We had a conversation where she asked what caused it. I mentioned that we don't know. We know it wasn't plumbing (her bypasses were good). But it was either (a) her electrolytes (potassium) was so far off that it caused the flutter (b) her electronics that fire the heart were off, and that screwed with her electrolytes. She asked if that means this was her fault, or she could have avoided it? I answered we (they) don't know. But (1) she's wearing the harness to get hints (2) we can do some blood tests to check to see that her potassium doesn't fall off in the future (3) she'll have the new De-Fib pacemaker to fix it, if it happens again.
I wasn't liking the self-blame aspects of that -- of course even if it could have been avoided, she didn't know she was causing it (with some dietary or supplimental failure, or just being dehydrated), or she would have obviously avoided it. Just like if I knew it was a risk, I would have pressured her. She and Dr. V had talked about adding a 3rd lead to do de-fib, because they'd seen possible V-tach events on the pacemaker log (I think back around Nov 2021 discussion).

She seemed to want to make that her fault, or his fault, "If he'd just replaced it, this wouldn't have happened?"

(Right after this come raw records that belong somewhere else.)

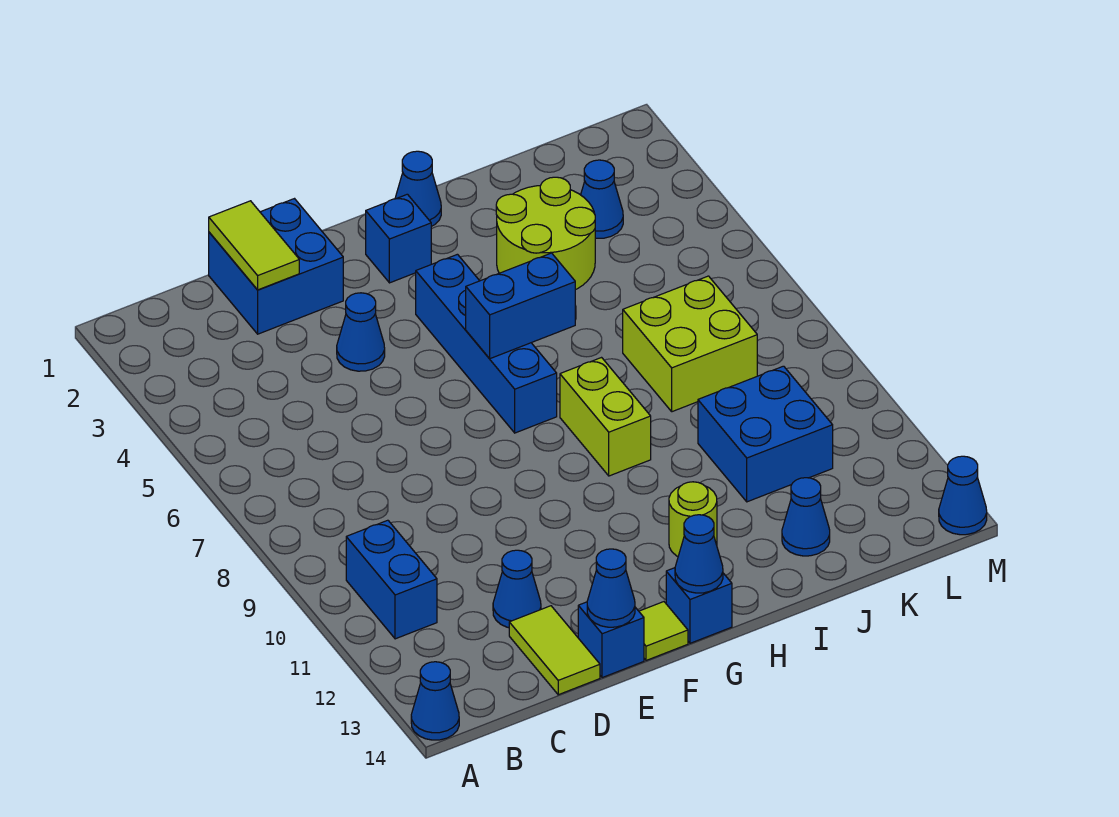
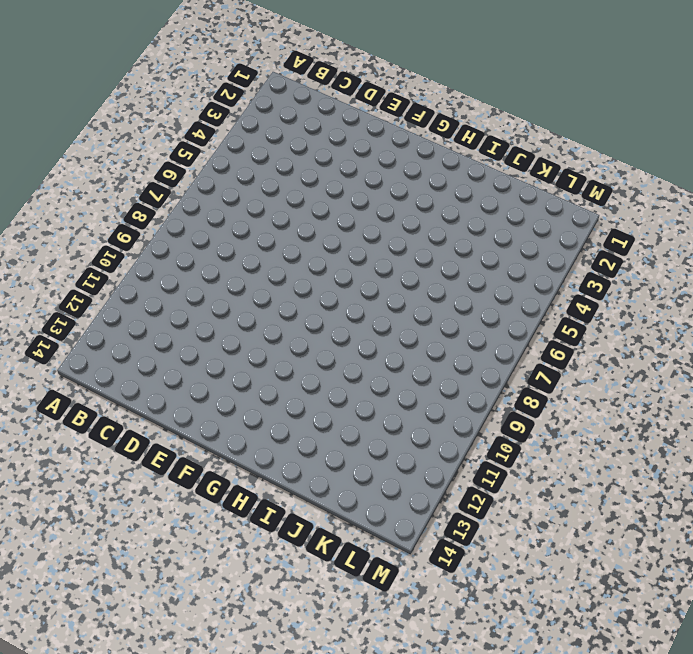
none -> blue cone A14 level 1
none -> blue brick B10:B11 level 1
none -> blue brick D1:E2 level 1

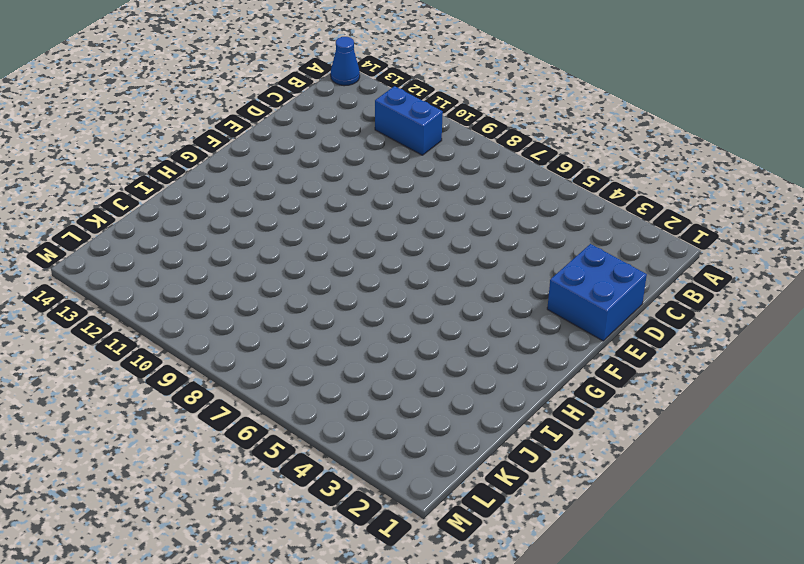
none -> blue cone D12 level 1
none -> lime tile D13:D14 level 1
none -> blue cone E4 level 1

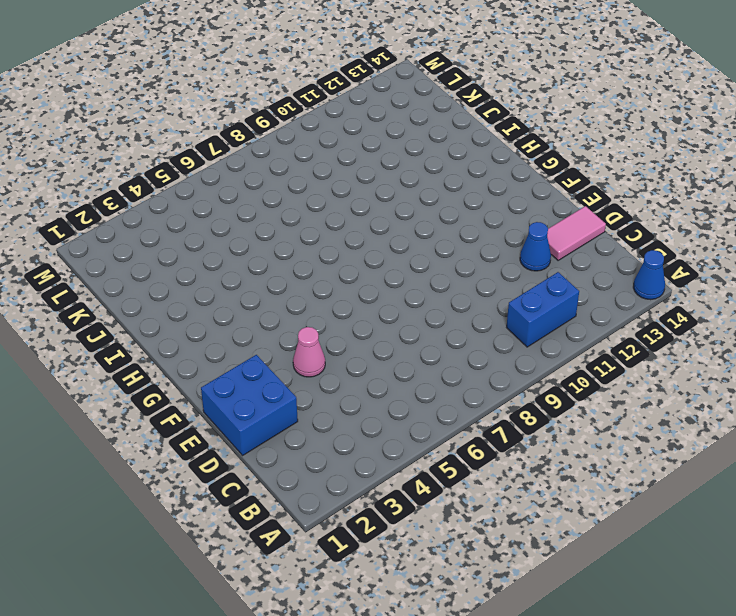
pink tile D13:D14 level 1 -> lime tile D13:D14 level 1
pink cone E4 level 1 -> blue cone E4 level 1
none -> blue brick E14 level 1
none -> lime tile F14 level 1
none -> blue brick G2 level 1

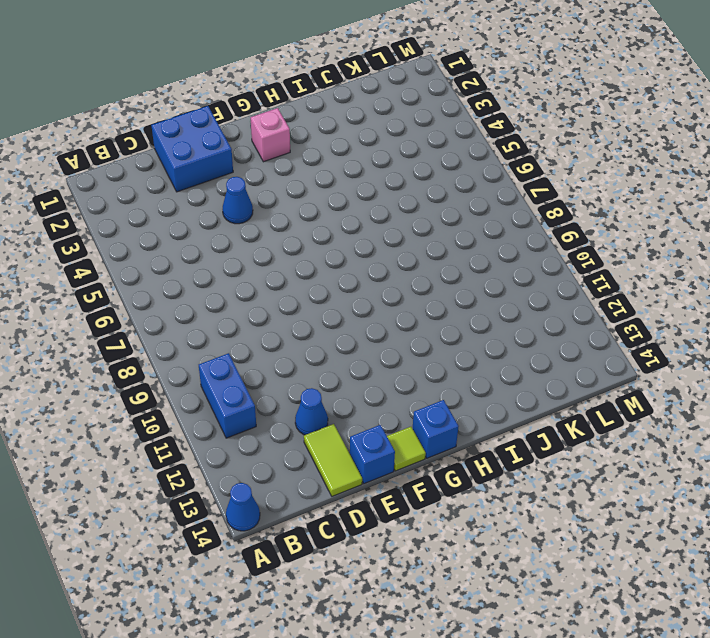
pink brick G2 level 1 -> blue brick G2 level 1
none -> blue brick G4:G7 level 1
none -> blue cone H1 level 1
none -> lime brick H8:H9 level 1

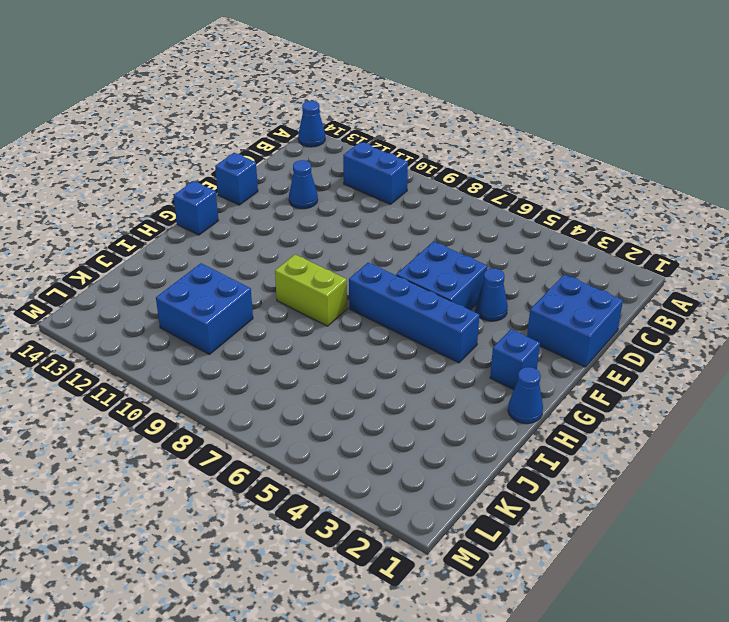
blue brick E5:F6 level 1 -> none
none -> lime tile D13:D14 level 1
none -> lime tile F14 level 1
none -> lime round brick H12 level 1

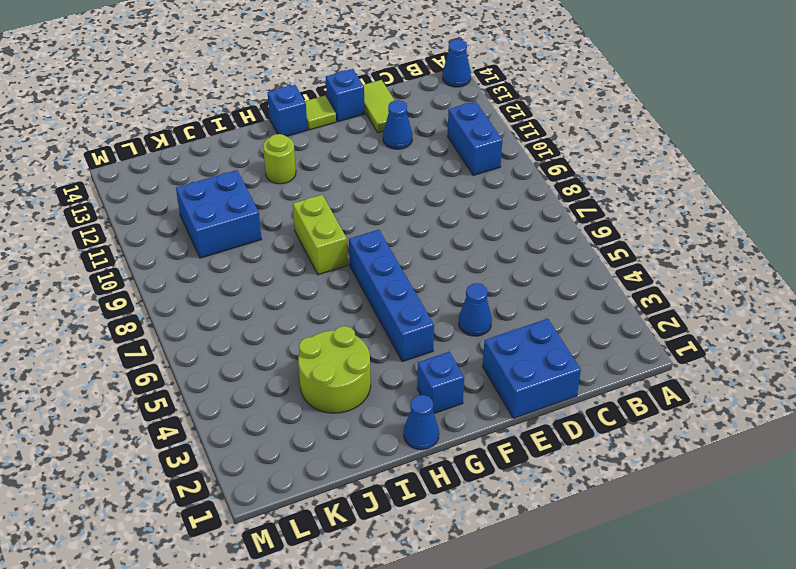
none -> lime brick J7:K8 level 1
none -> blue cone J13 level 1
none -> blue cone K3 level 1

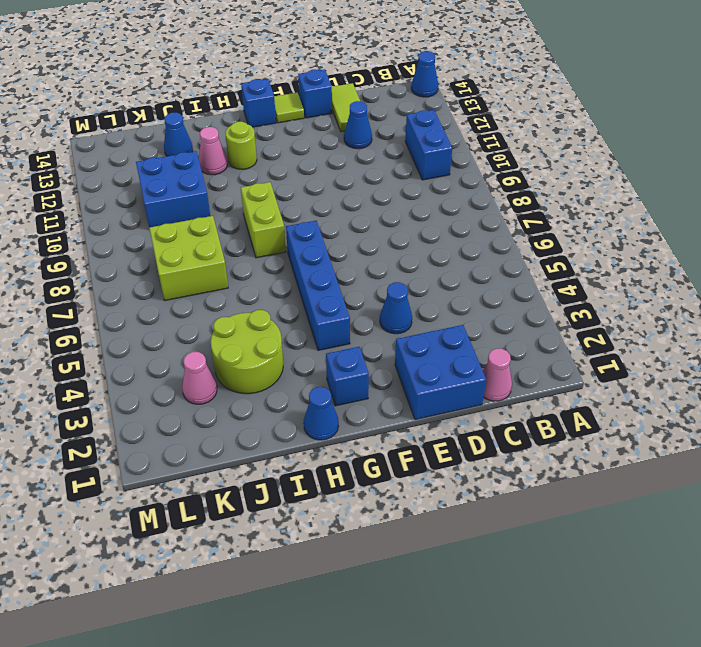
pink cone C1 level 1 -> none
pink cone I12 level 1 -> none
pink cone K3 level 1 -> blue cone K3 level 1
none -> blue cone M14 level 1
none -> lime tile D1:D2 level 2
none -> blue cone E14 level 2

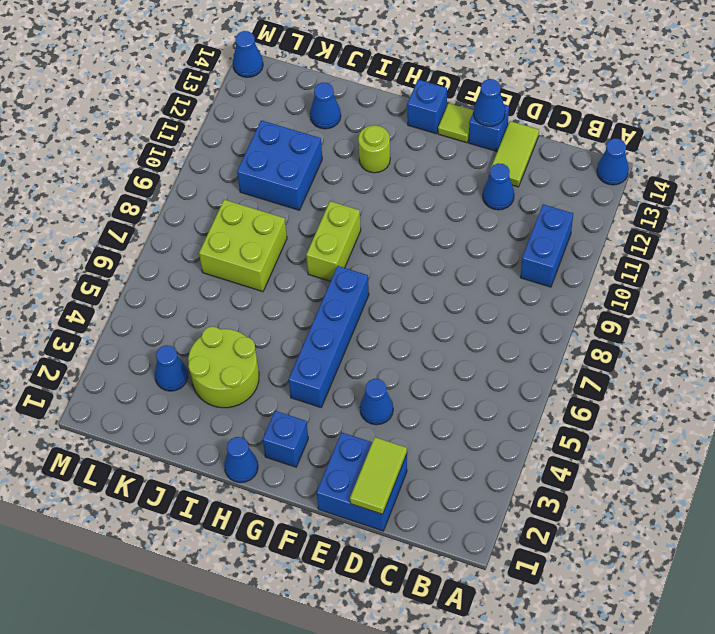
none -> blue brick G6:H6 level 2
none -> blue cone G14 level 2

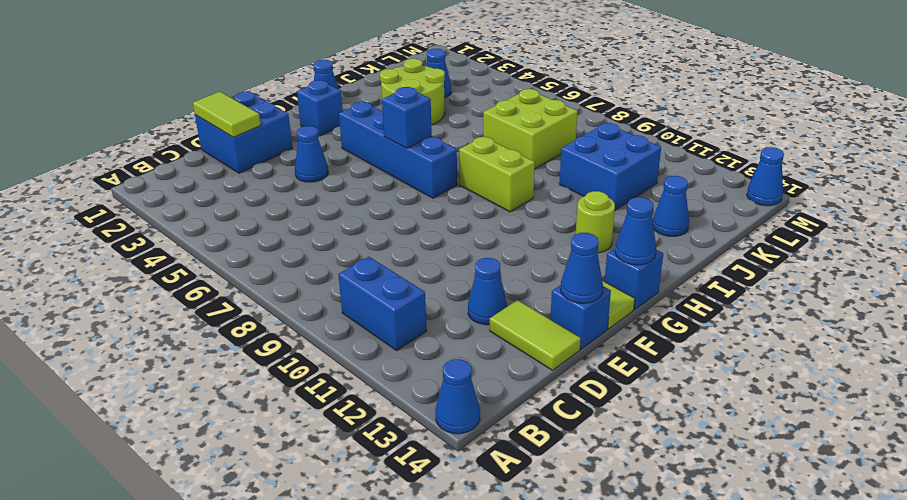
blue brick G6 level 2 -> blue brick G6:H6 level 2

I really didn't like the "fault" aspects, especially on something we don't know. Heck, I could have demanded she get it when I remembered hearing something about that (so was it my fault?). Everyone wanted to monitor before over-reacting and causing an unnecessarily invasive procedure. So I was trying to divert her back to future ways to prevent it, rather than rear-ward looking towards whose to blame - because we each could have done more. And we probably will in the future. But of course, we didn't expect or want the heart-attack/stroke as the outcome.